30 year fixed rates are headed higher this week and most everyone, traders and economists alike, believe it will continue even higher. Why?
The 10 year Treasury (which is what 30 year fixed rates follow) has had a rough go of it. People have just stopped buying the poor thing – and that is bad news for mortgage rates.
Remember that the price and yield on a bond move inversely. As the price goes up, the yield drops (and 30 year fixed rates drop). What makes the price go up you say? Buyers. Old school Econ 101. The more people want to buy something, the higher the price goes. But people have stopped buying. The price has been dropping and the yields have been increasing – so up go the rates.
Why have people stopped buying? And what will this mean for mortgage rates and for you?
First, investors have stopped buying. Inflation erodes the value of bonds in general but inflation really erodes longer term bonds like the 10 year. In fact, usually a whiff of inflation in the air will send bond buyers fleeing for the exits. These days, we have had more than a whiff – we have a full blown stench. Commodities rallied this week. Oil surged past $135. Food prices, copper, energy – all higher.
Second, foreigners stopped buying. The Bank of Japan used to buy bunches and bunches. They wanted to shore up the strength of the dollar because they did not want their exports to cost too much. But most foreigners – individuals, banks and sovereign wealth funds – have all the greenbacks they want. They are starting to see other investments in more favorable light.

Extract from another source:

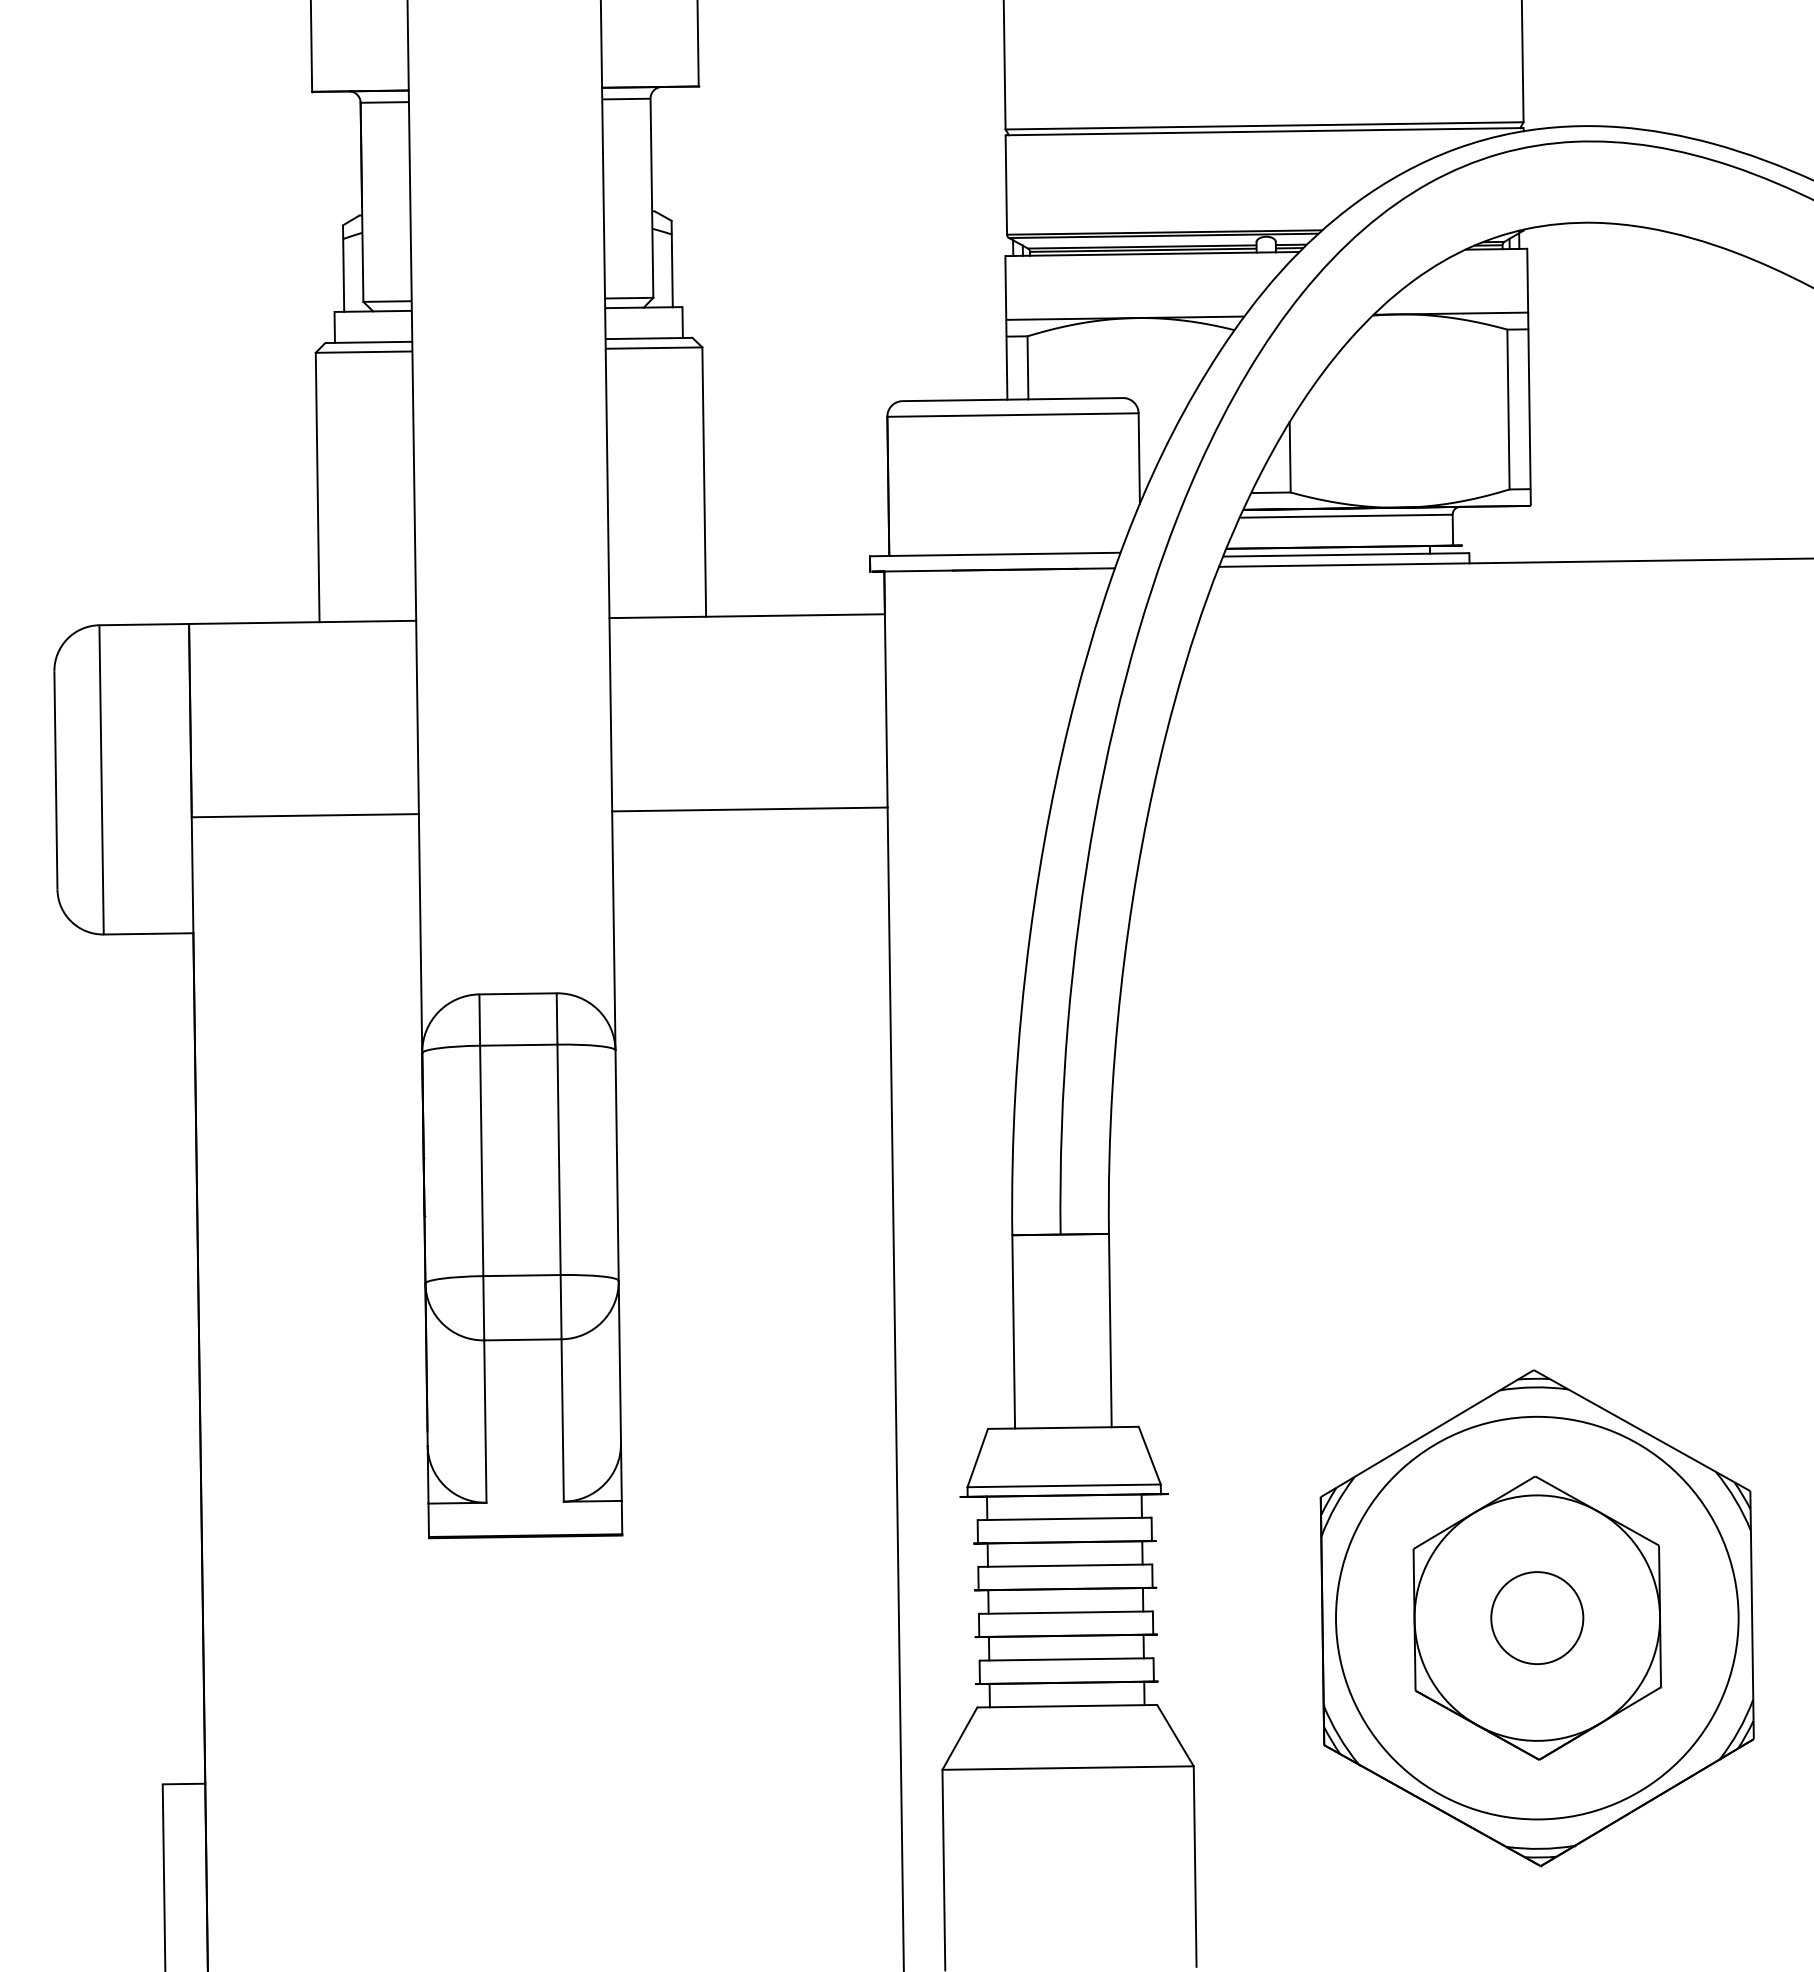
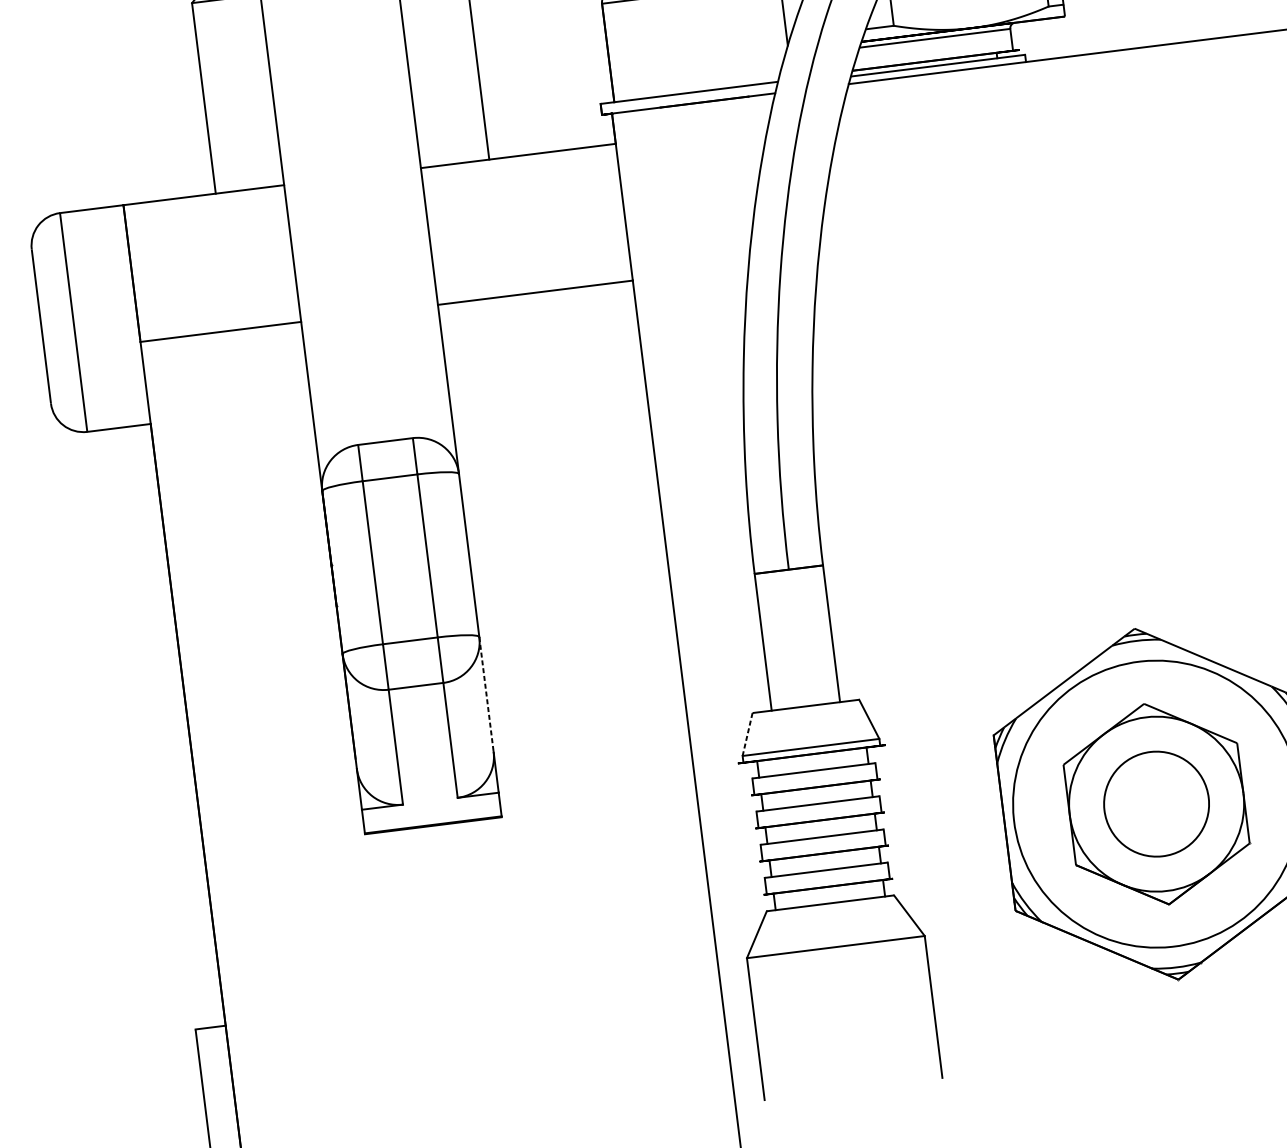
line: (619, 1362) -> (486, 694), solid -> dashed
line: (977, 1458) -> (747, 734), solid -> dashed
circle: (1537, 1618) -> (1156, 804), size x1.6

Third, the government might have to sell more of them to make up for the lower tax revenues in this economic slump. Normally, mamma Fed has been raking in some good cash from all of the tax payers. Of course even with the tax revenue it did not stop the government from selling Treasurys (meaning borrowing from all of us and the world). But these days? They are really going to use that ATM in the sky called US Treasurys in order to feed their appetites. Back to Econ 101. If you increase the supply – the price drops more.
Fourth, the dollar is loosing its golden child status. Its value has been on a long painful skid against the other world currencies. This makes oil more expensive (which is traded in dollars). It exports inflation to the world at the same time as exporting economic sluggishness. After all, for years Americans bought anything the world made – and the world loved to sell it to us. But these days, stuff the world makes is a little more expensive to the average American. That is not good for the growth of foreign economies.
We look for 30 year fixed rates to surge into the mid 6’s by the fall – and jet right on past the mark by 1st quarter 2009.